Нарративная функция такой рамки вполне понятна. В отзывах на «Туманность» не раз отмечалось, что в романе отсутствует традиционная фигура посредника между «реальным» и «утопическим» миром, в данном случае − читательского современника, перенесенного в будущее каким-нибудь фантастическим способом. Действительно, подобная фигура не только технический прием, позволяющий автору справиться с мотивацией и адресацией утопического повествования (как отмечали советские критики, «странными кажутся читателю попытки героев “Туманности Андромеды” объяснять друг другу устройство, законы и обычаи собственного общества»[22]), но также нарративный инструмент производства критической дистанции, «остранения» (причем обоих миров − и «реального», и «утопического»)[23]. Однако Ефремов не просто отказывается от такого инструмента, но заменяет его на прямо противоположный: вместо «своего» и понятного посредника, вводит в повествование рамочные фигуры абсолютной чуждости, непроясненной тьмы. Соответственно, утопический мир на этом фоне, напротив, приближается к читателям, появляются ресурсы для его присвоения, восприятия в качестве нестрашного, комфортного, рационального, человечного. (До определенных пределов, разумеется, − читательские отклики разных времен однозначно свидетельствуют, что мир эры Великого Кольца представляется скорее «холодным» и «схематичным», особенно когда сравнивается с «обжитым» и «теплым» Миром Полудня Стругацких.)
Вместе с тем речь идет не только о нарративной рамке: малообъяснимая усталость, «депрессия» Дар Ветра, привлекшая внимание Джеймисона как удачный пример вытесненной негативности, конечно, соприродна той «тревожной пустоте», вирусом которой была инфицирована на Темной планете астронавигатор Низа. Не последовав за Джеймисоном в его намерении видеть в этой депрессии указание на теневую (репрессивную) сторону идеально устроенного общества, я попробую выстроить свое рассуждение на том уровне, который представляется Джеймисону поверхностным и очевидным (в определенном смысле так и есть), − на уровне «предельной» проблематики, «вопросов жизни и смерти». Происхождение «темных сил», не только окружающих общество светлого будущего, но и диверсионным образом проникающих в него изнутри, в данном случае плохо поддается описанию через анализ собственно общественного устройства: «Туманность Андромеды», конечно, замышлялась не просто как воображаемая модель социальности, но − более амбициозно − как новая космогония.

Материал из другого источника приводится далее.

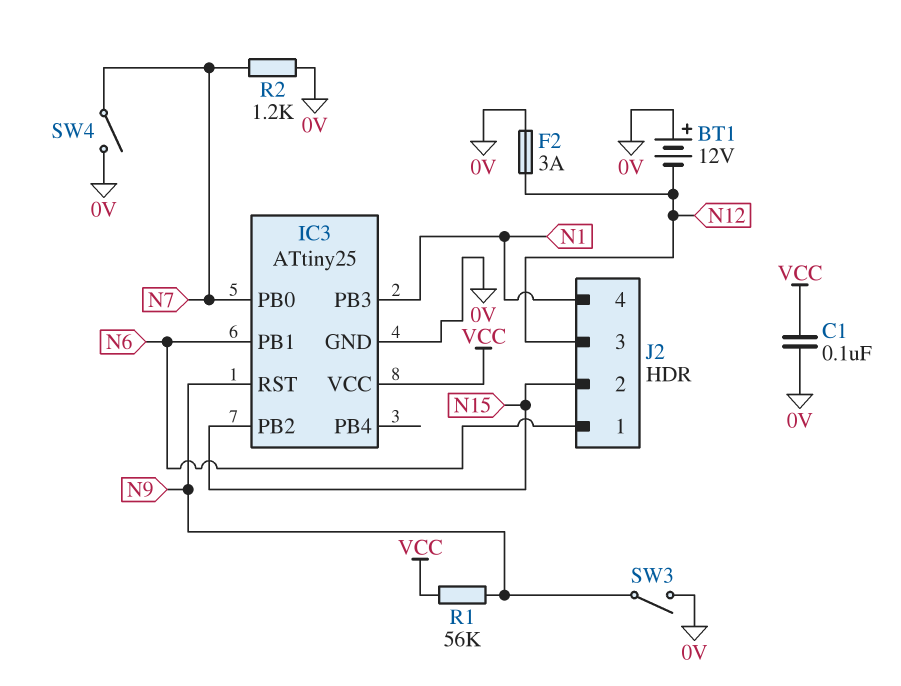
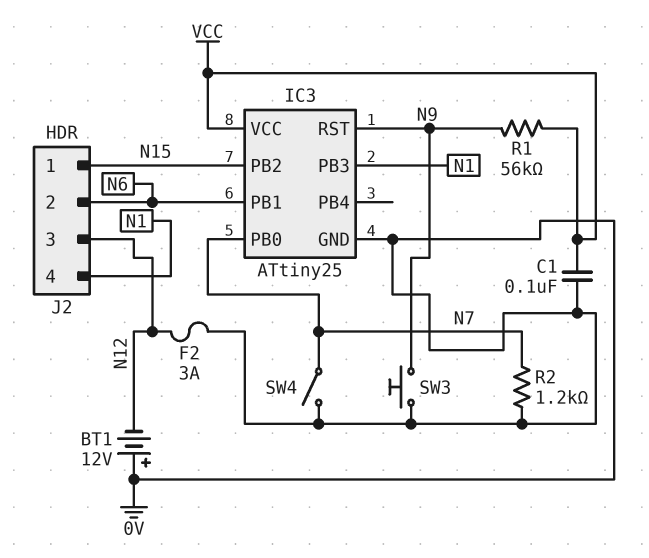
J2 pin 1: N6 -> N15
J2 pin 2: N15 -> N6
SW3: switch (0V, N9) -> button (0V, N9)

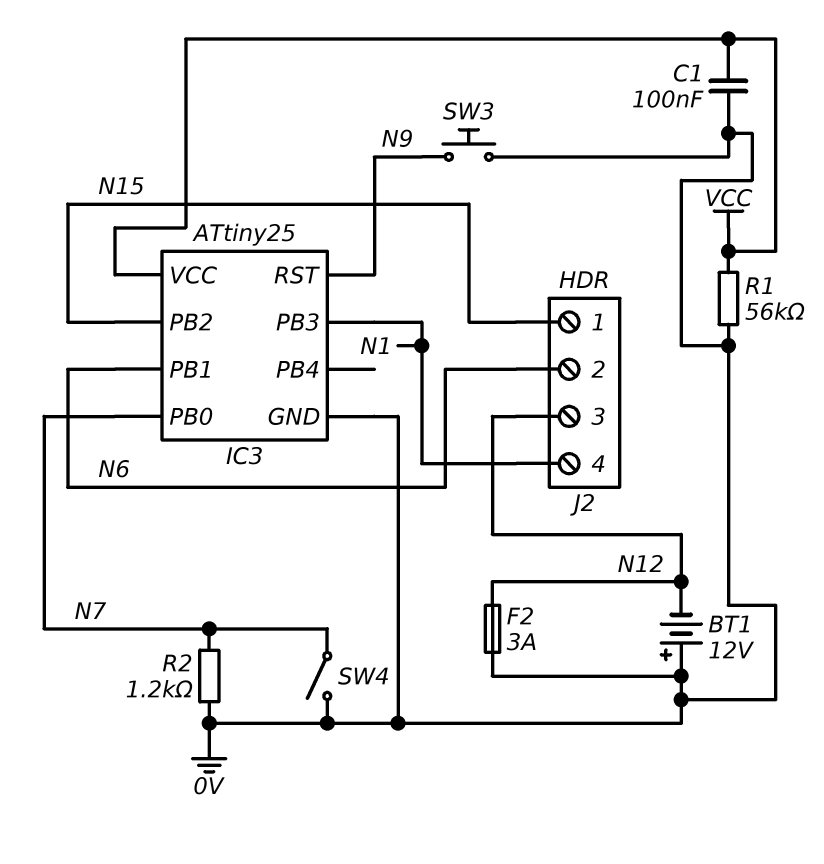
R1: 56k (N9, VCC) -> 56k (0V, VCC)

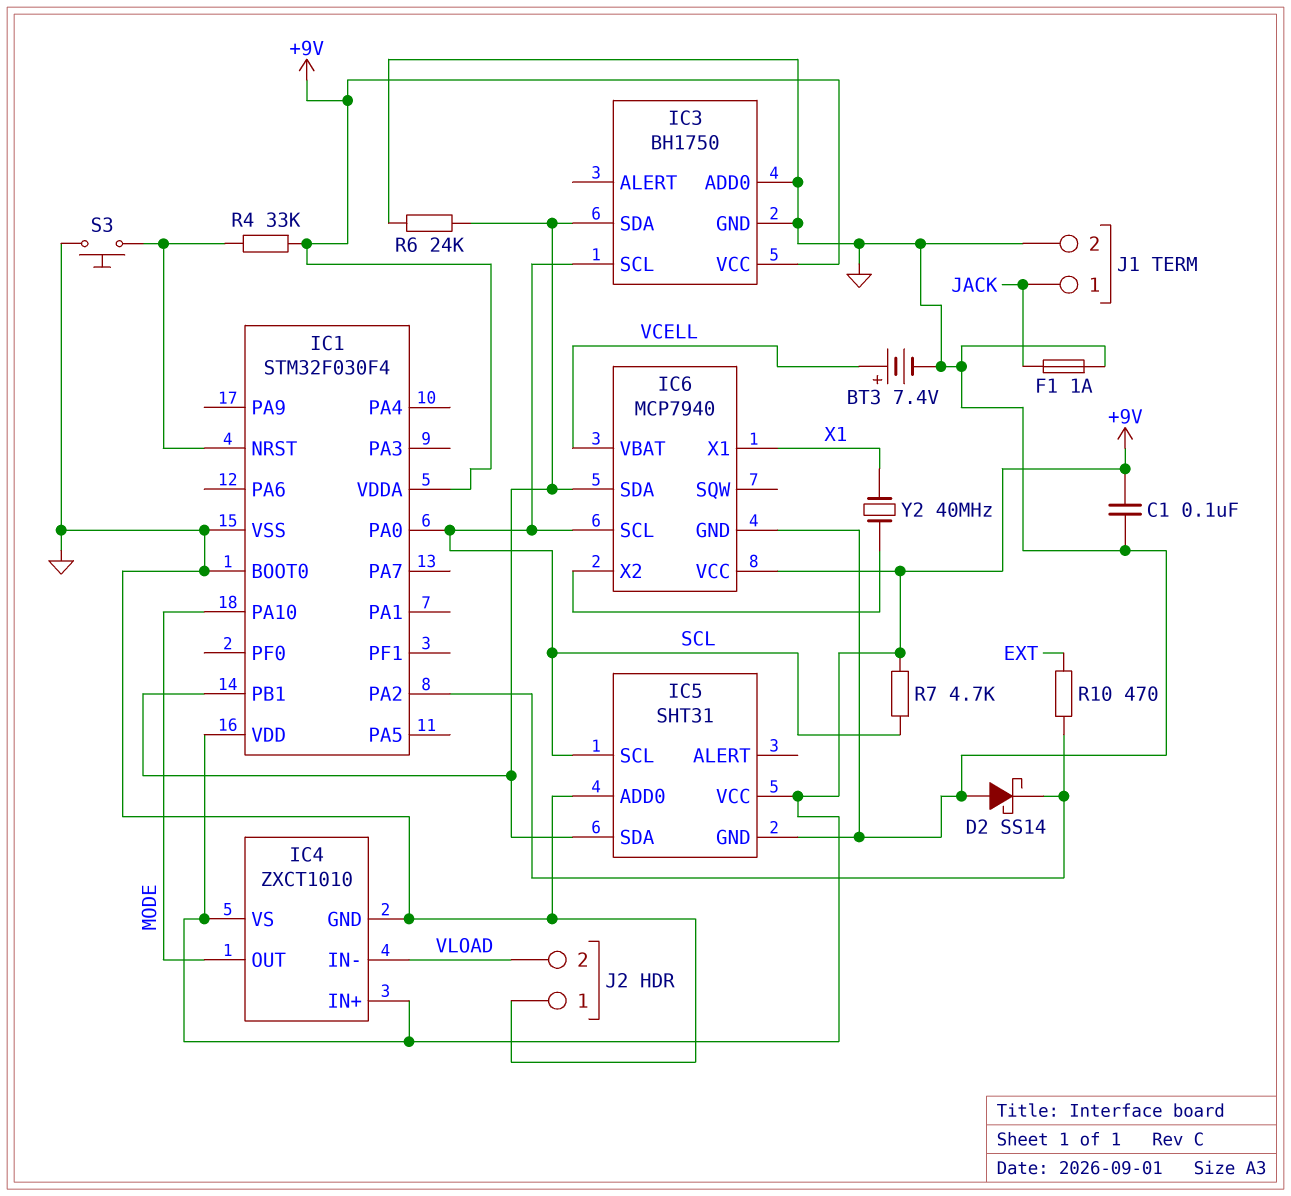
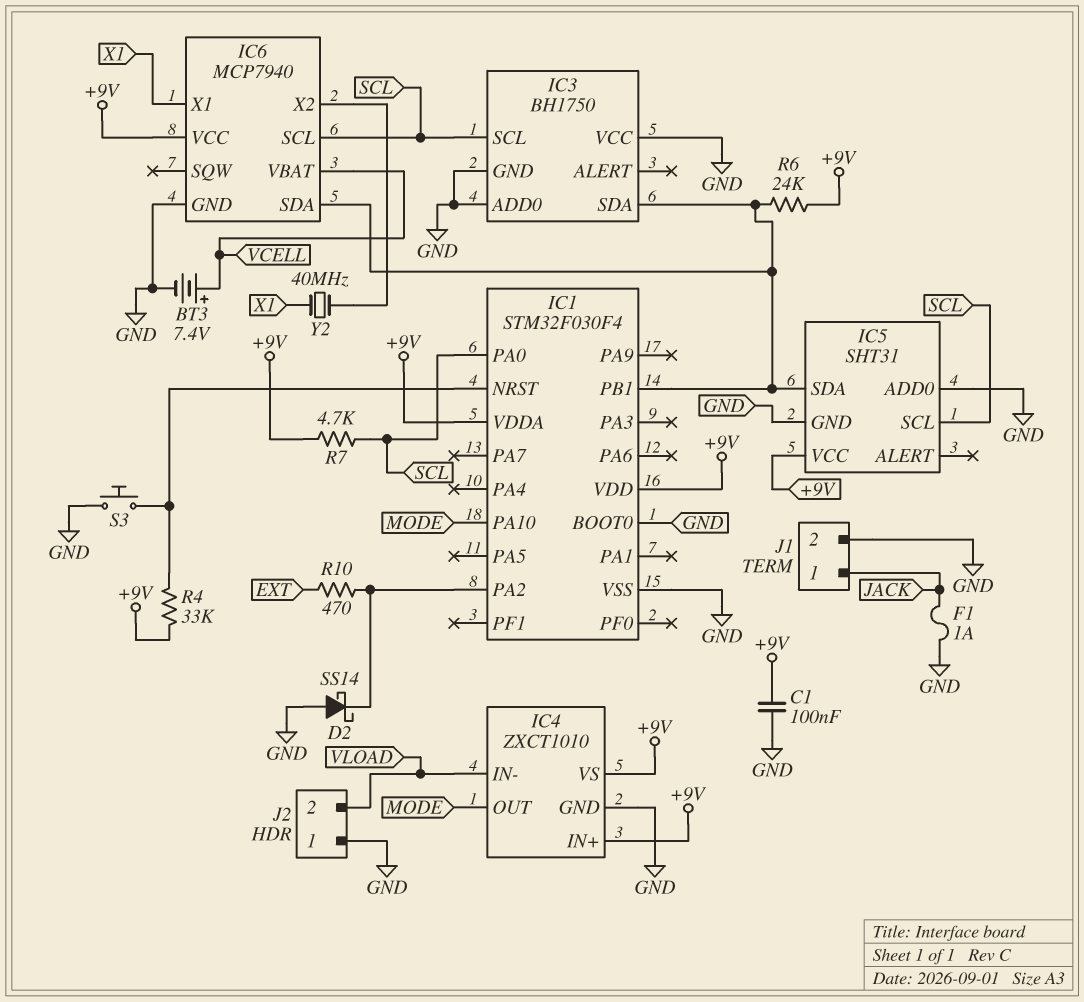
IC3 pin VCC: +9V -> GND
R6: 24k (GND, IC1/PB1) -> 24k (+9V, IC1/PB1)

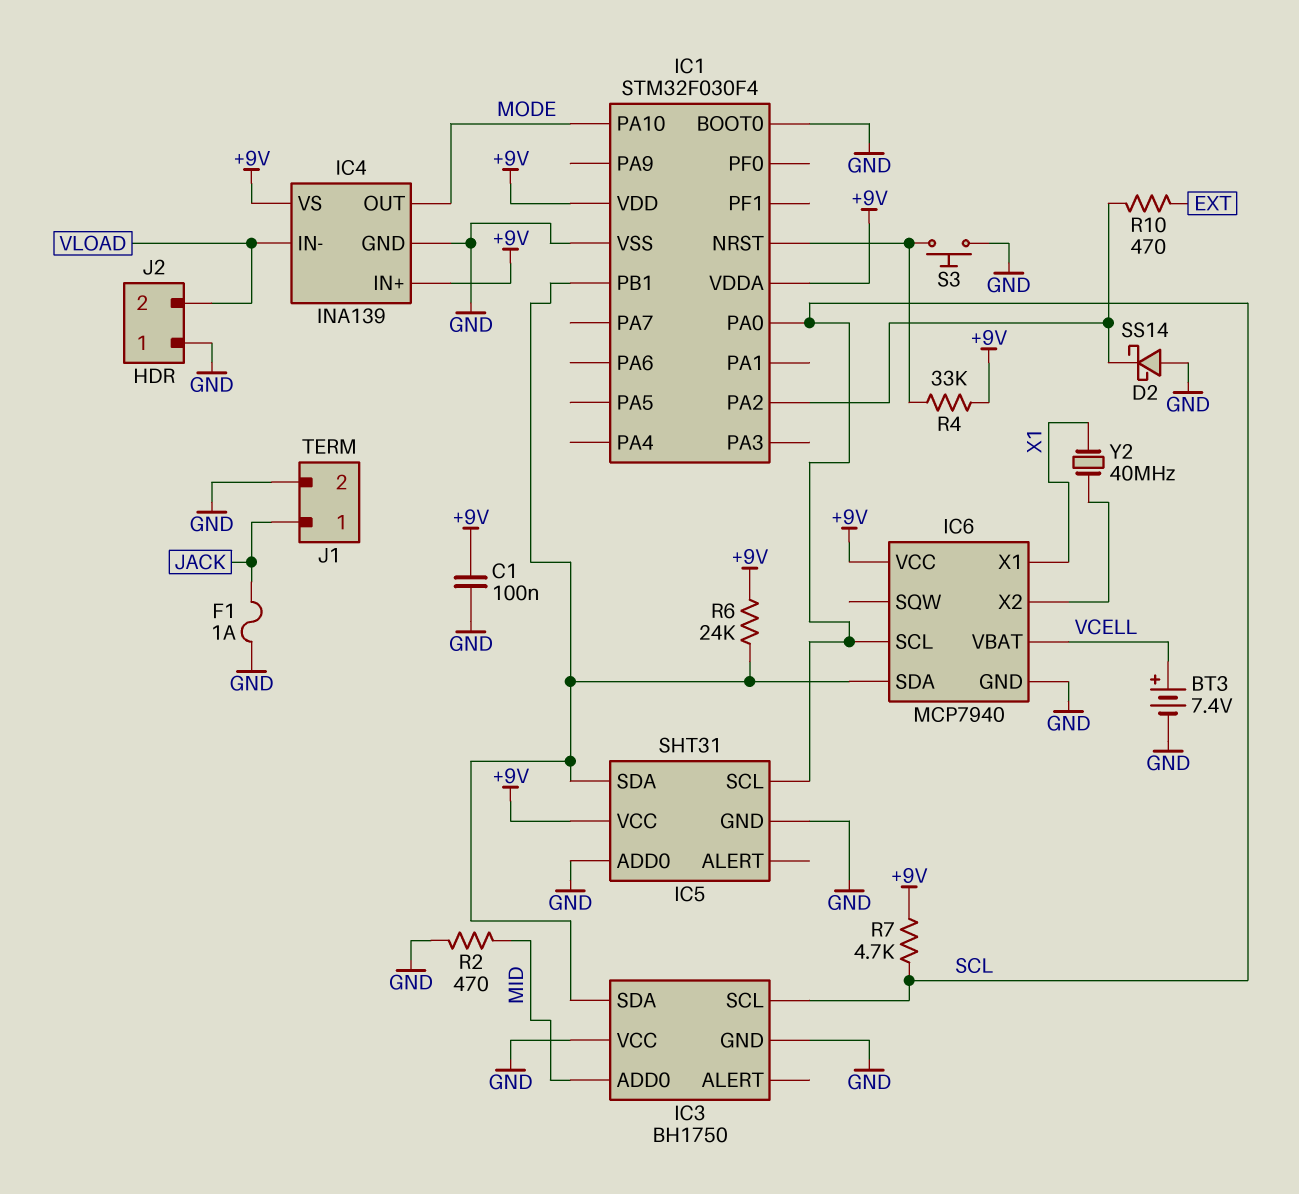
IC3 pin ADD0: GND -> MID
IC4: ZXCT1010 -> INA139
R2: none -> 470 (GND, MID)

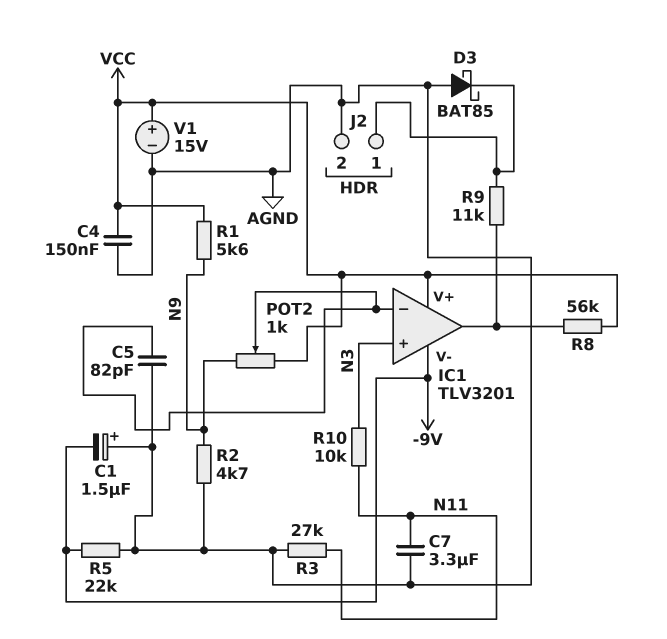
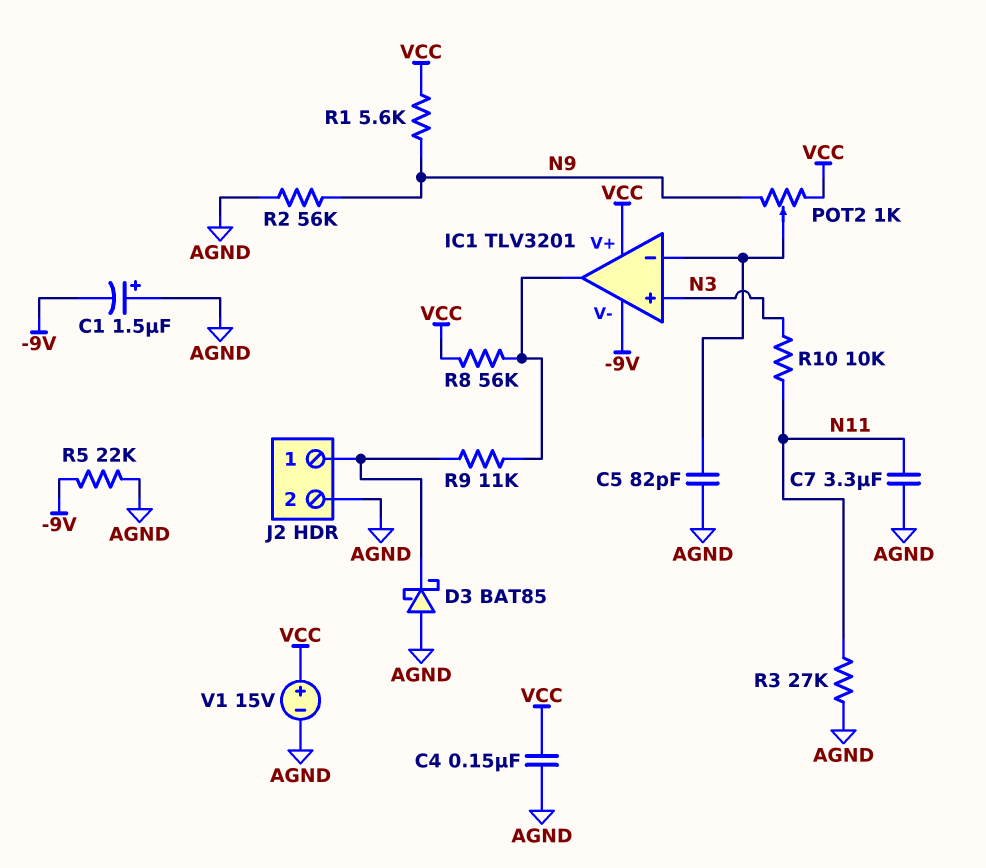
R2: 4.7k (AGND, N9) -> 56k (AGND, N9)

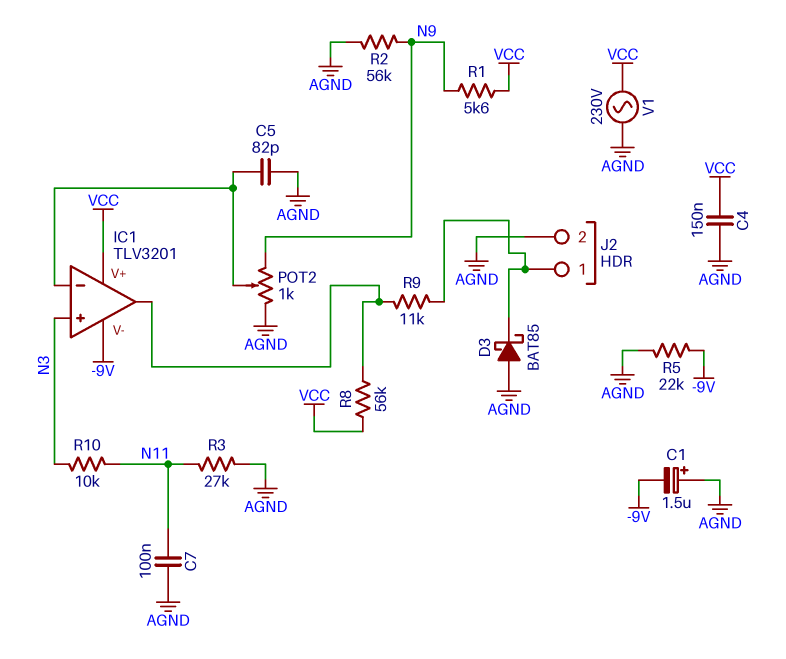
C7: 3.3uF (AGND, N11) -> 100nF (AGND, N11)
POT2: 1k (N9, VCC, wiper IC1/in-) -> 1k (AGND, N9, wiper IC1/in-)
V1: 15V (plus VCC, minus AGND) -> AC 230V (AGND, VCC)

Человеческое общество и сам человек выглядят внутри этого грандиозного макета Вселенной как хрупкие, почти случайные образования. Материя, жизнь, разум возникают из небытия и хаоса; Ефремов описывает подобные процессы явно не без влияния Ильи Пригожина:
«Любой живой организм − это фильтр и плотина энергии, противодействующая второму закону термодинамики или энтропии путем создания структуры, путем великого усложнения простых минеральных и газовых молекул».
Повествование здесь организовано вокруг четко обозначенных пространственно-временных полюсов: верх−низ, прошлое−будущее, микро−макро. Все это производит впечатление тщательно прочерченной сетки координат, хорошо составленной карты (именно поэтому читателю оказывается достаточно просто ориентироваться без провожатых-посредников). Вектор движения по этой карте, вектор целеполагания, вектор смысла прорисован не менее отчетливо: его символически воплощает памятник «первым людям, вышедшим на просторы космоса»:
«Склон крутейшей горы в облаках и вихрях заканчивался звездолетом старинного типа − рыбообразной ракетой, нацелившей заостренный нос в еще недоступную высоту. Цепочка людей, поддерживая друг друга, с неимоверными усилиями карабкалась вверх, спирально обвивая подножие памятника, − летчики ракетных кораблей, физики, астрономы, биологи, смелые писатели-фантасты».
Иными словами, фантастический ефремовский роман и сам вписывается в это трудное восходящее движение, с очевидностью противопоставляющее законам энтропии законы иерархии и истории. Вообще разбросанные по всему тексту манифестации собираются в непротиворечивую и узнаваемую идеологию преодоления − идеологию беспредельных возможностей самодостаточного человеческого разума, постоянно превозмогающего даже собственные пределы.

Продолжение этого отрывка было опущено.